The euro is only set to get stronger this week, according to currency analysts, with the dollar weakening further against the single currency as the U.S. Federal Reserve is poised to put delay "tapering" its bond-buying program.
The euro was trading at 1.3808 against the dollar on Monday morning, its highest level for nearly two years and testing resistance at the $1.3830 mark. According to Kit Juckes, global head of foreign exchange strategy at Societe Generale, the euro's buoyancy looks set to continue for some time.
"Relative rates and lack of risk-aversion in Europe are supporting the euro," he said in a morning note on Monday. Any bear-ish hopes that a round of surprise bad economic news will shake the euro into a downside spin are set to be disappointed, Juckes added.
Research last week from Valentin Marinov, director of FX Strategy at Citi shows that data surprises and the euro have now become decoupled. After tracking closely for the first half the year, the euro has surged higher since August whilst data has remained relatively flat.
(Read More: Dollar braces for dovish Fed, gloomy US data)
"This 'europhoria' is starting to run ahead of fundamentals," he said in a research note on Thursday.
Analysts believe that it's central bank rhetoric rather than sold data behind this trend. The dollar has slumped in recent weeks with a partial government shutdown in the U.S. and a potential debt default weighing on the currency.

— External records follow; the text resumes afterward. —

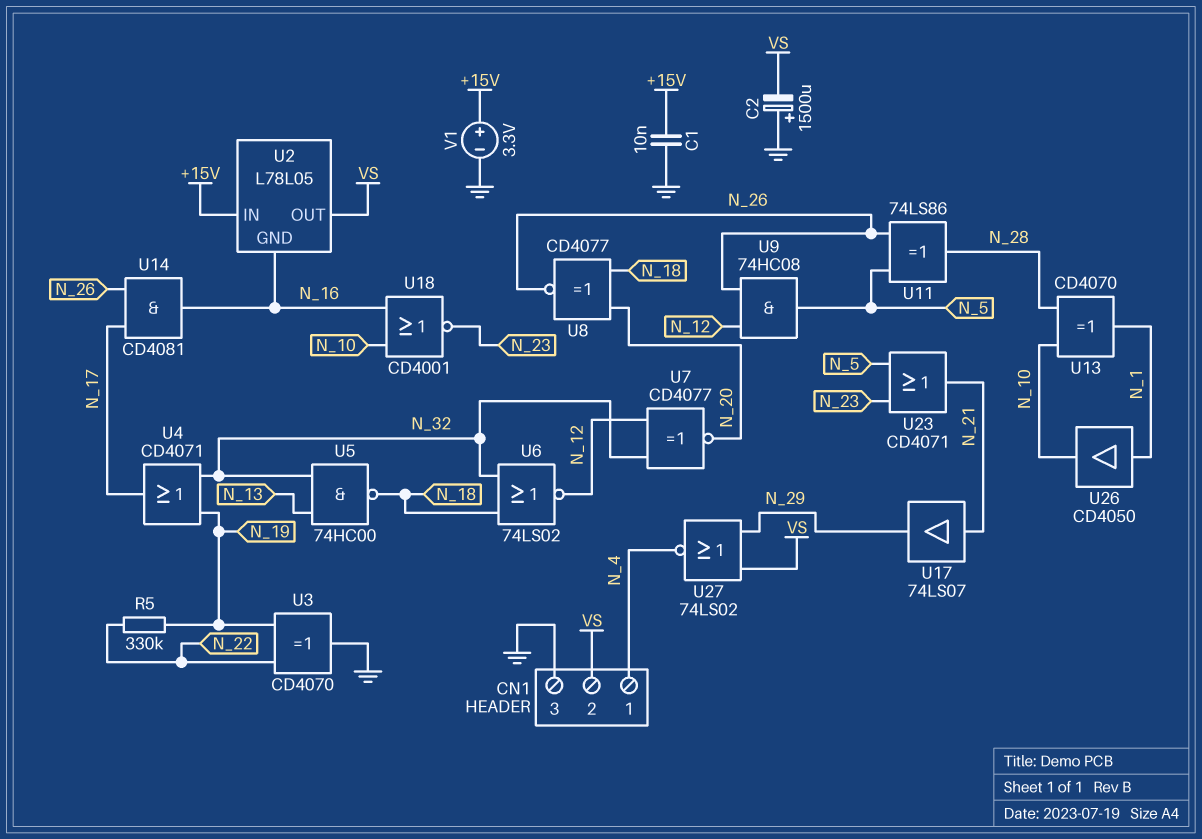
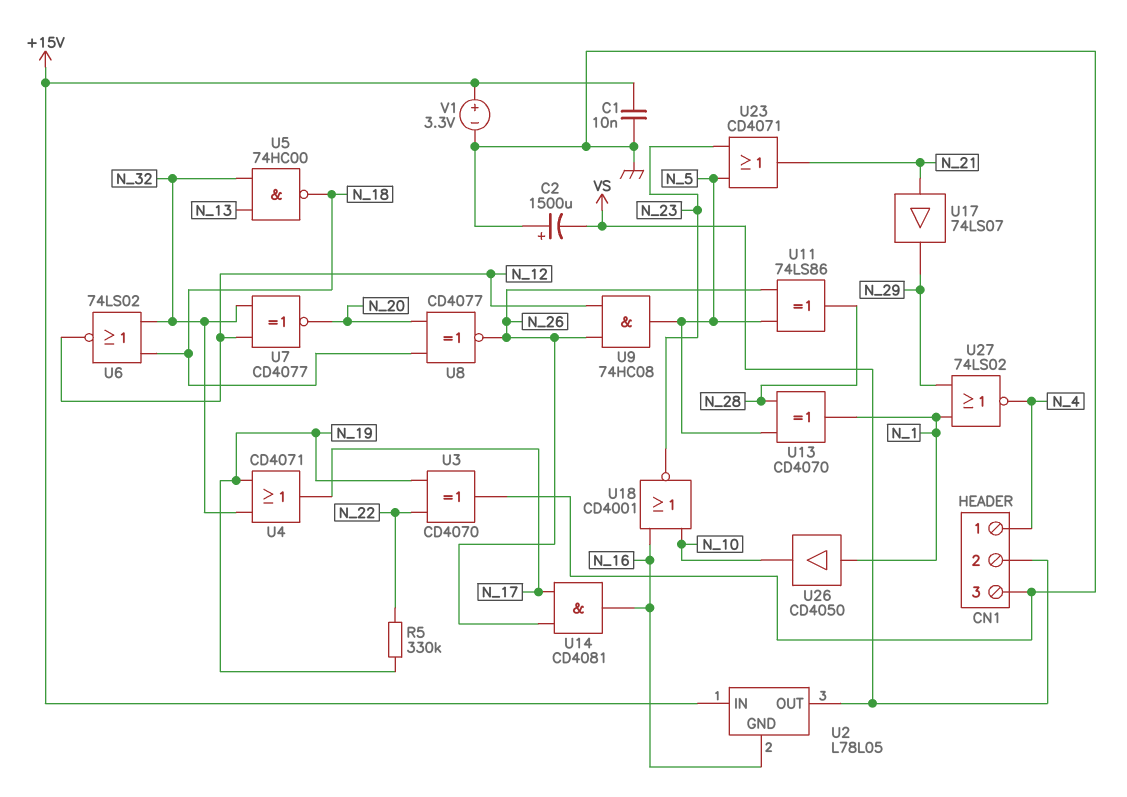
U13: XOR CD4070 (in N_10, in N_28, out N_1) -> XOR CD4070 (in N_5, in N_28, out N_1)
U27: NOR 74LS02 (in N_29, in VS, out N_4) -> NOR 74LS02 (in N_1, in N_29, out N_4)

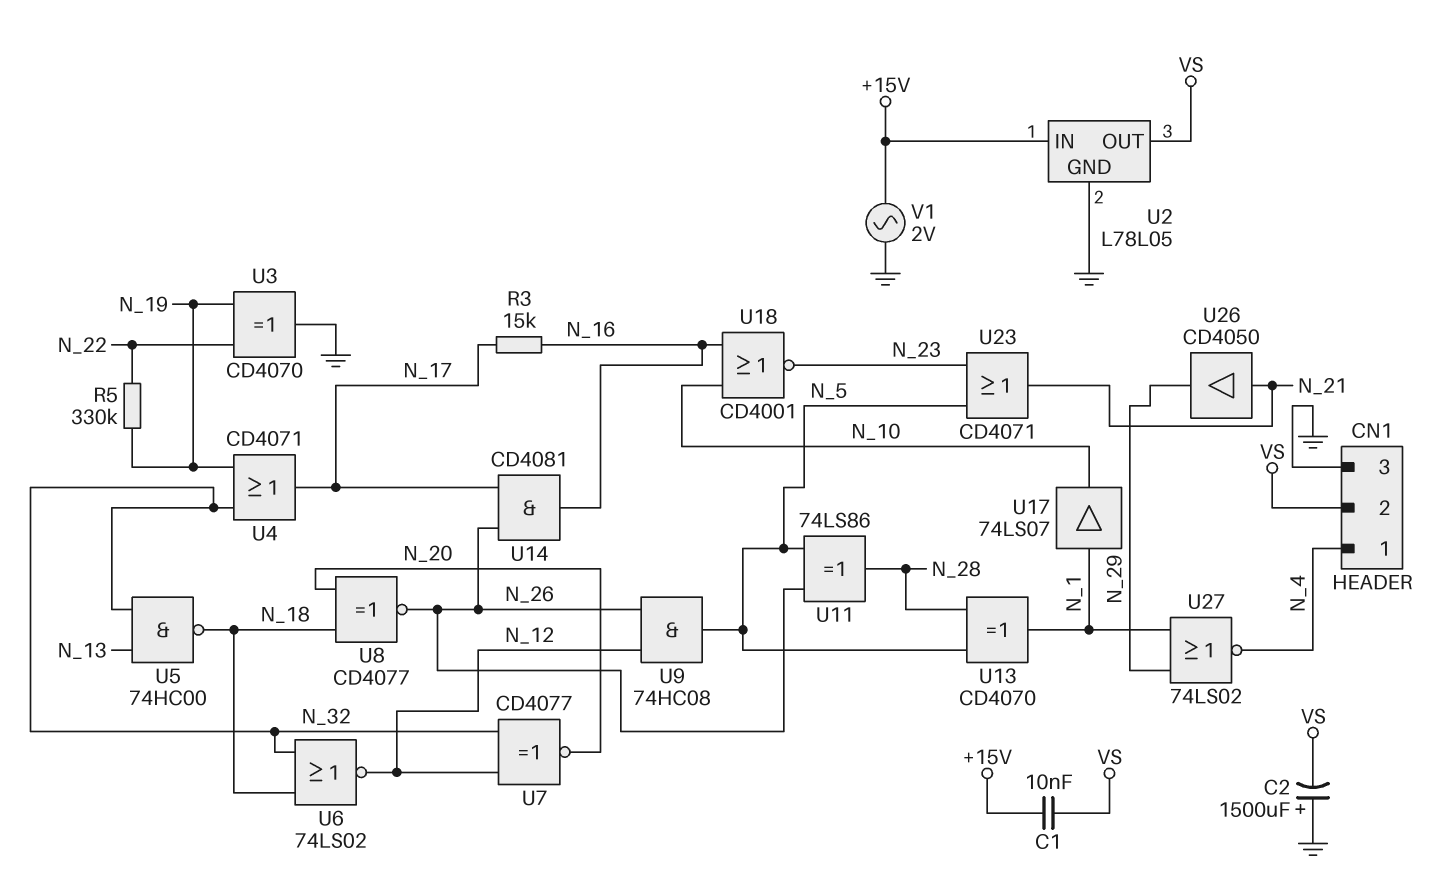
C1: 10nF (+15V, GND) -> 10nF (+15V, VS)
R3: none -> 15k (N_16, N_17)
U2 pin GND: N_16 -> GND
U17: buffer 74LS07 (in N_21, out N_29) -> buffer 74LS07 (in N_1, out N_10)
U26: buffer CD4050 (in N_1, out N_10) -> buffer CD4050 (in N_21, out N_29)
V1: 3.3V (plus +15V, minus GND) -> AC 2V (+15V, GND)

The Fed is widely expected to extend its $85 billion-a-month asset purchase program when it meets on Wednesday, with the shutdown likely to hit growth data in the United States. This extra liquidity would push the dollar even lower with investors turning instead to currencies that aren't affected by quantitative easing (QE) - like the euro.
"The recent strength of the euro is not so surprising given that (European Central Bank) ECB is the only G3 central bank not engaged in QE (at least for now)," Cynthia Kalasopatan of Mizuho Bank said in a morning note on Monday.
"We think that ECB will unlikely intervene on the exchange rate for now."
When asked about stronger euro in early October, Mario Draghi, the president of the ECB reiterated that the exchange rate is not a policy target for the Bank but would pay attention to developments as a strong currency could hit price stability and growth.
A strong euro makes it harder for European firms to export their products. A issue not lost on Arnaud Montebourg, France' industry minister who said last week that he wants the European Central Bank to adjust the euro to make struggling European companies more competitive.
"Adjust the rate in our interest," he said in an interview with French daily newspaper Le Parisien on Tuesday. "The euro is too expensive, too strong and a little too German."
(Read More: Euro is 'too strong, too German': French minister)
But Montebourg is set to be left disappointed, according to Nomura currency strategist Yujiro Goto who predicts that the ECB's next meeting in Frankfurt on November 7 won't be kind on those shorting the single currency.
"We view that it is too early for the ECB to say something very strong about the euro," he told CNBC Monday. "So we think that the ECB meeting can disappoint."